Żulia, obarczona kompleksami z racji swego pochodzenia, widząc kogoś bez kompleksów,podejmuje próby zohydzenia go, by choć w ten sposób zniwelować dysonans. Tego typu proces obserwujemy po r. 1989, zarówno w środowiskach czerwonych, jak i różowych, w większym nawet natężeniu niż działo to się za komuny, która usiłowała zohydzić I RP jako "pańską Polskę" czy II RP rządzoną jakoby przez "ohydną faszystowską sanację".

Rafał Ziemkiewicz w ostatnim numerze "Do rzeczy" opisuje taki oto pojedyńczy element z tego właśnie procesu - dziennikarz z "Przekroju" w wywiadzie ze słynnym psychologiem prof.Philipem Zimbardo próbuje wydusić z niego, podrzucając mu stosowne sugestie, krytykę pewnych aspektów polskości i przekłucia "balonu polskiej mitologii narodowej". Zapewne dziennikarzowi temu, obarczonemu potężnymi kompleksami chodziło o zohydzenie tradycyjnego obrazu Polski przez autorytet zewnętrzny po to, żeby potem na krajowym rynku obwieśćić krajanom taką krytykę jako prawdę objawioną przez mega-autorytet.

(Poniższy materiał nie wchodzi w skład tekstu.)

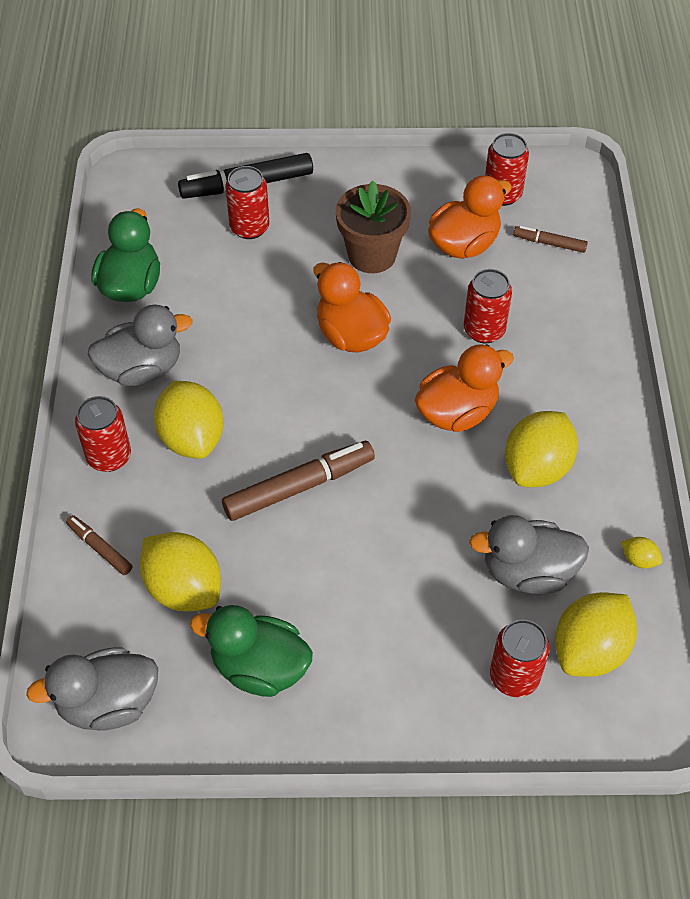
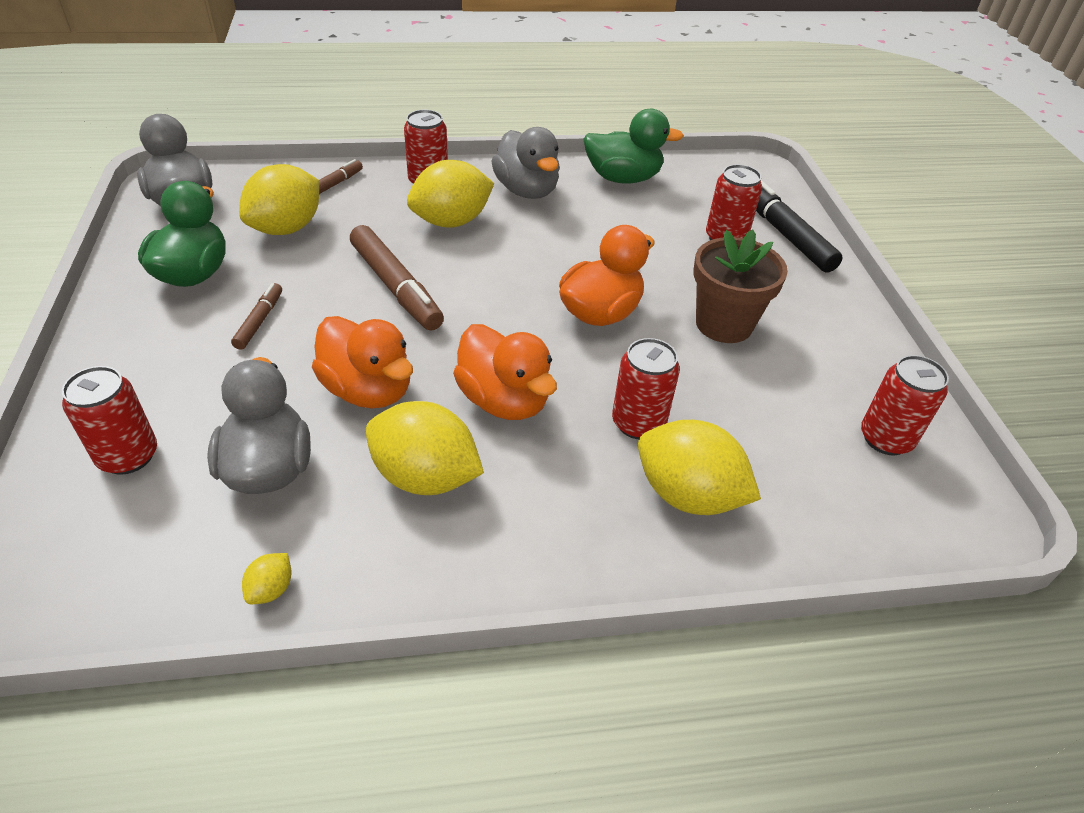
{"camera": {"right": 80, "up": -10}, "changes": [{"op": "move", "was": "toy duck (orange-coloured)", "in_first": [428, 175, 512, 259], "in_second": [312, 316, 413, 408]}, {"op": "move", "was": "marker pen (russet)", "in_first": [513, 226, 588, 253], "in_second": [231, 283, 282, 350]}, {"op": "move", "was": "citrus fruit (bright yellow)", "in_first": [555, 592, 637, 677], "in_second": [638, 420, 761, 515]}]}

Lecz mu się to nie udaje, bo Zimbardo w przedstawianych mu aspektach polskiej tradycji uparcie dostrzega elementy pozytywne i nie ma najmniejszej ochoty podążać w sugerowanym kierunku. On - obcokrajowiec, bardziej je docenia niż dziennikarz - tubylec. Bo tak już z zakompleksionymi tubylcami bywa, że usiłują się "wybielić" kosztem rodaków. I na domiar wszystkiego na zakończenie Zimbardo diagnozuje takie własnie zachowania tej niby-elity:

" syndrom stresu pourazowego ze wszystkimi jego objawami."

Chciał dziennikarz upiec własną pieczeń, dostał stosowną nauczkę.